Un cadáver de hospital reúne las condiciones óptimas del proyecto científico y proceder a su entierro o cremación, sin más, es un despilfarro intelectual: una rica documentación acumulada, a veces durante mucho tiempo, a partir de la mas moderna tecnología, la dedicación asistencial más completa y el posible remate de la evidencia morfológica comprobable en el examen autópsico; para que conste con valor científico que todo lo supuesto fue acertado, que la enfermedad llegaba hasta donde se creía, que la etiología era la supuesta, que los órganos afectados mejoraron o no con la terapéutica, que las complicaciones fueron o no más importantes que la enfermedad inicial; y que se hizo lo debido, en la extensión debida y en el momento oportuno; o que no se pudo hacer y por qué.

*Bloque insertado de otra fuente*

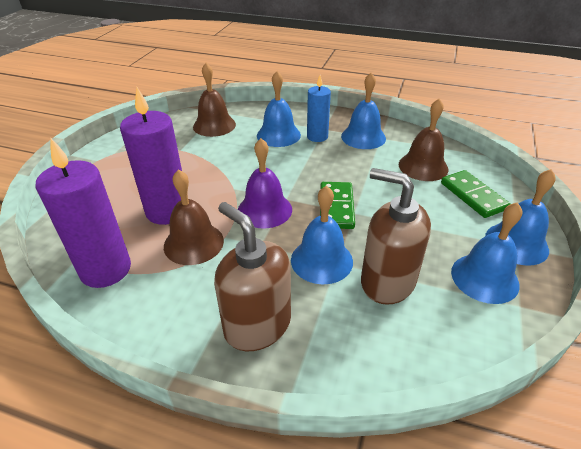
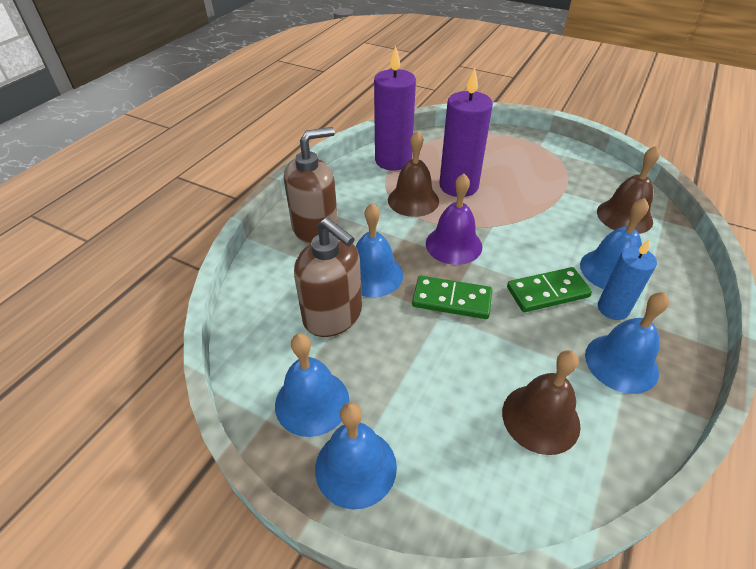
camera: 100 degrees right, 5 degrees up
(387, 281) = (333, 316): brown soap dispenser -> brown soap dispenser turned 90 degrees clockwise
(473, 196) = (462, 458): green domino -> green domino (547, 292)

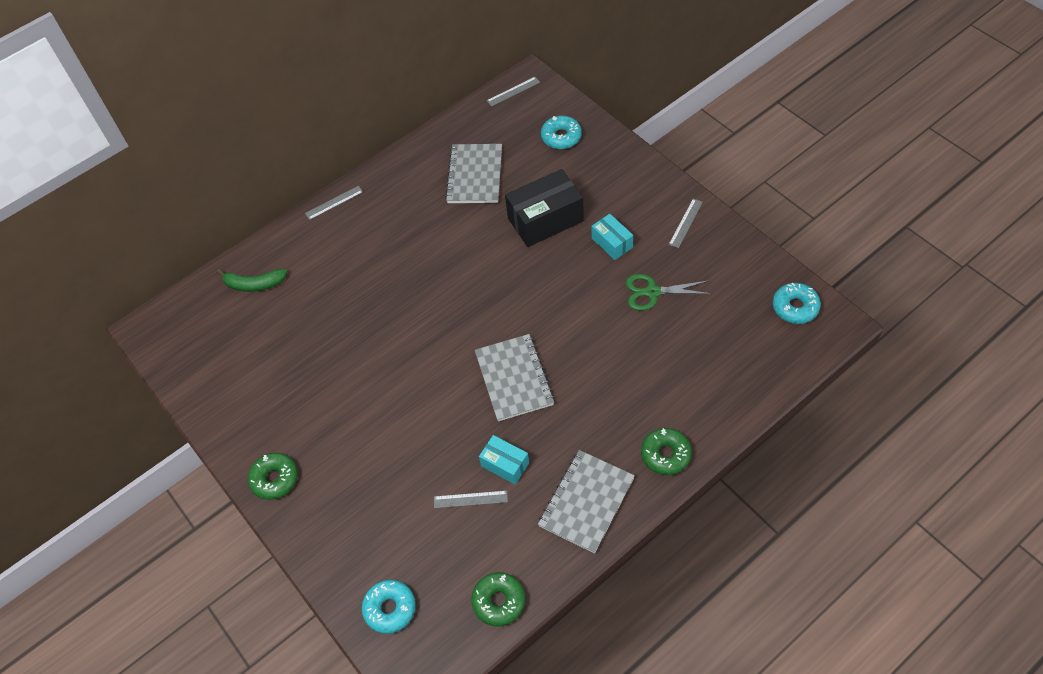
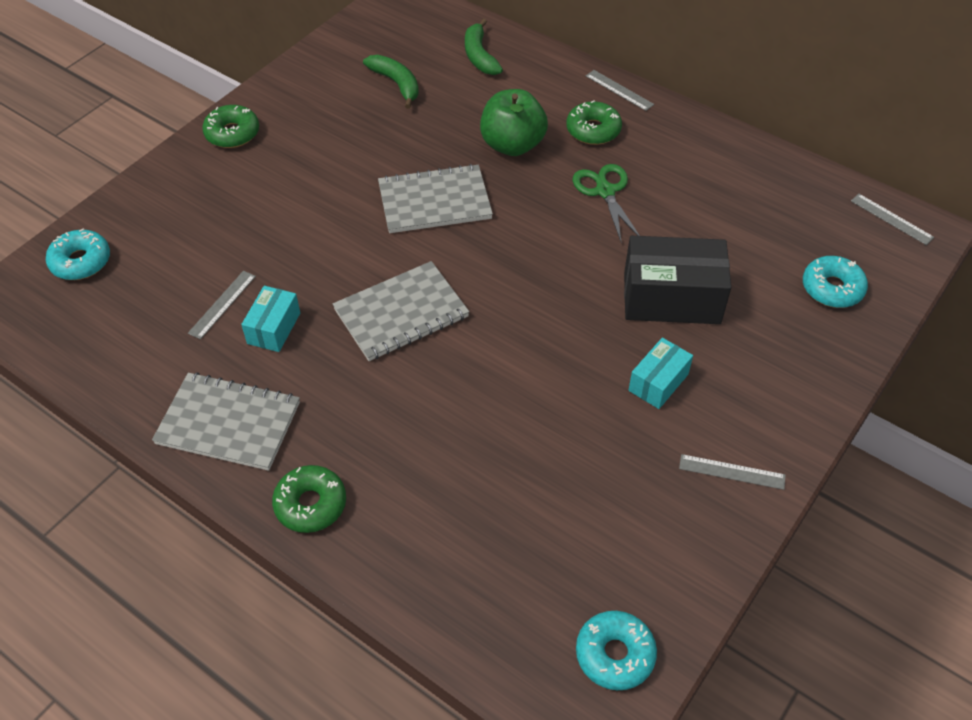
camera: 70 degrees right, 5 degrees down
(263, 347) = (397, 84): none -> green banana
(367, 280) = (512, 145): none -> green apple
(470, 499) = (222, 304): grey ruler -> grey ruler turned 45 degrees clockwise
(475, 175) = (718, 209): grey notebook -> grey notebook (434, 201)
(499, 601) = (89, 358): green donut -> green donut (593, 130)
(545, 220) = (671, 298): black box -> black box turned 45 degrees counterclockwise
(652, 292) = (585, 447): green scissors -> green scissors (605, 191)

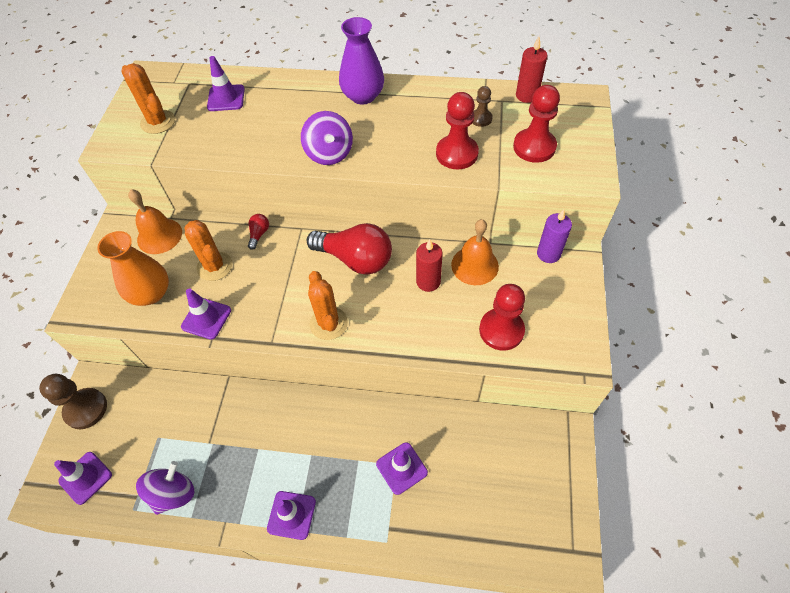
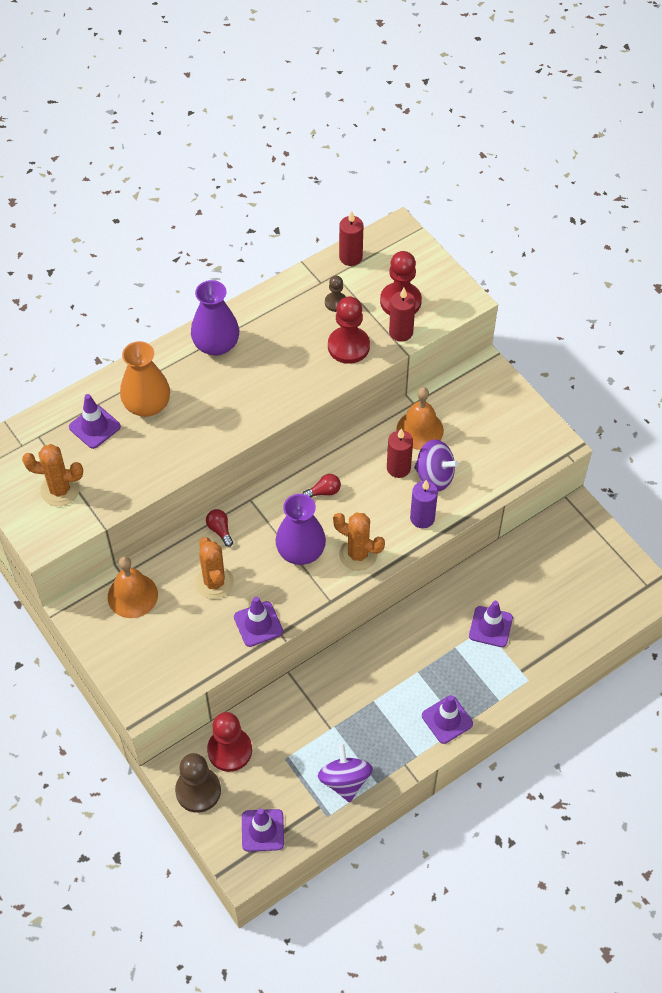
camera: 45 degrees left, 0 degrees up
(151, 293) = (187, 642): orange vase -> orange vase (147, 405)
(214, 266) = (214, 582): orange cactus -> orange cactus turned 60 degrees clockwise
(293, 289) = (301, 551): none -> purple vase
(329, 153) = (247, 414): purple spinning top -> purple spinning top (434, 476)
(355, 259) = (324, 491): red light bulb -> red light bulb, size x0.42
(501, 330) = (486, 465): red pawn -> red pawn (229, 750)
(510, 169) = (401, 332): none -> red candle
(548, 254) = (464, 381): purple candle -> purple candle (422, 518)

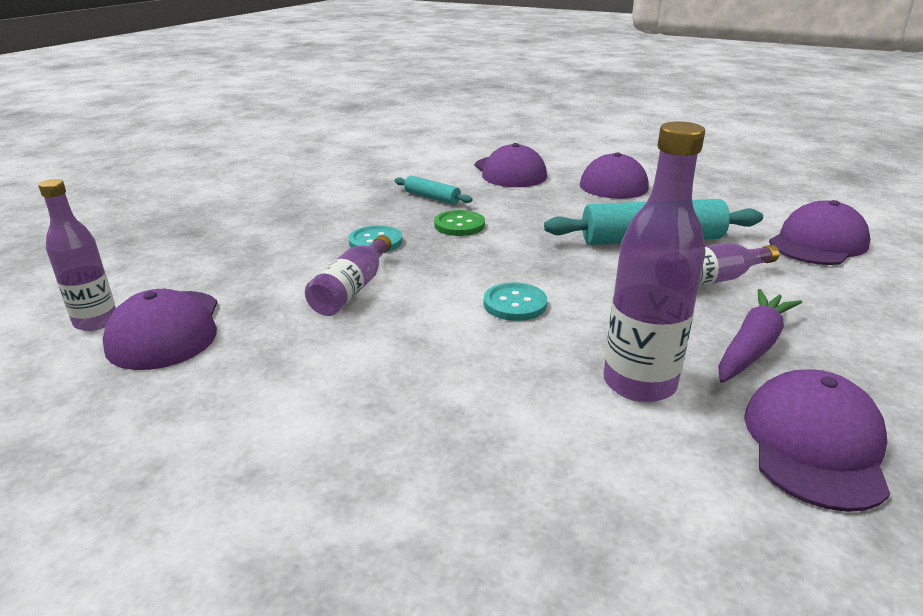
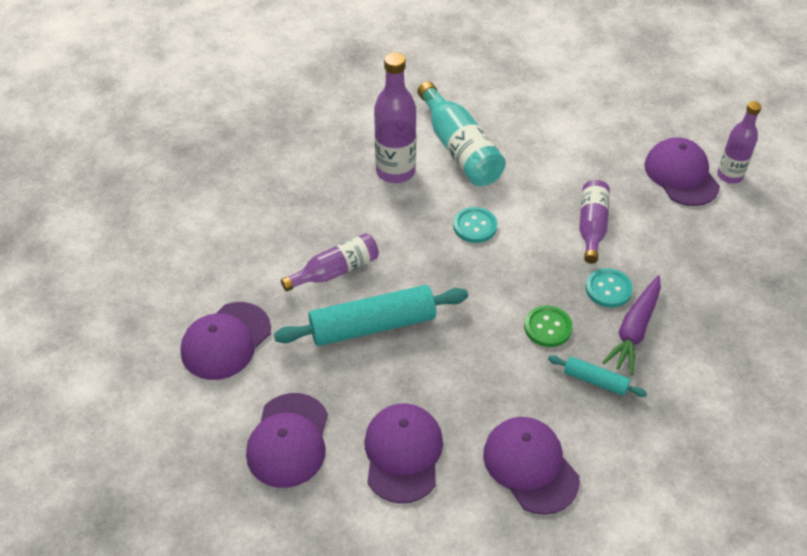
camera: 170 degrees right, 20 degrees up
(514, 408) = (459, 149): none -> turquoise bottle
(752, 346) = (325, 207): purple carrot -> purple carrot (634, 330)
(814, 444) = (316, 147): purple cap -> purple cap (288, 440)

Tener al alcance de la mano ese filón de información científica y dejarlo escapar sin estudiarlo es difícilmente justificable. Y tanto o más es incomprensible que se realice el esfuerzo científico, técnico, moral, físico de la autopsia y luego se archive sin un análisis, sin una sesión, sin un comentario y, lo que es peor, sin una mejora que de ella proceda.
Cuando todos los hospitales españoles practiquen tantas autopsias (a ser posible completas, regladas y aprovechadas en comisiones, sesiones clínico-patológicas y mejoras asistenciales, docentes y científicas perceptibles) se habrá realizado la segunda (y definitiva) revolución hospitalaria en la Medicina española que está pendiente desde que se iniciara la primera, hace cuarenta años.
Hay razones para creer que tal milagro ni es imposible como parece ni está siquiera lejano, si el grupo que hoy desarrolla en estas mismas páginas la ACTUALIZACIÓN sobre el tema prosigue su admirable cruzada a favor de la autopsia clínica; su juventud, su sólida formación, la fe que tienen en su empresa y el incesante entusiasmo con que trabajan, hace de estos colegas un ejemplo digno no ya del respeto general sino del premio que con certeza ellos valorarían más: la consecución en nuestros hospitales de una medicina de la más alta calidad, organizada para la autocrítica y, a su través, el continuo progreso.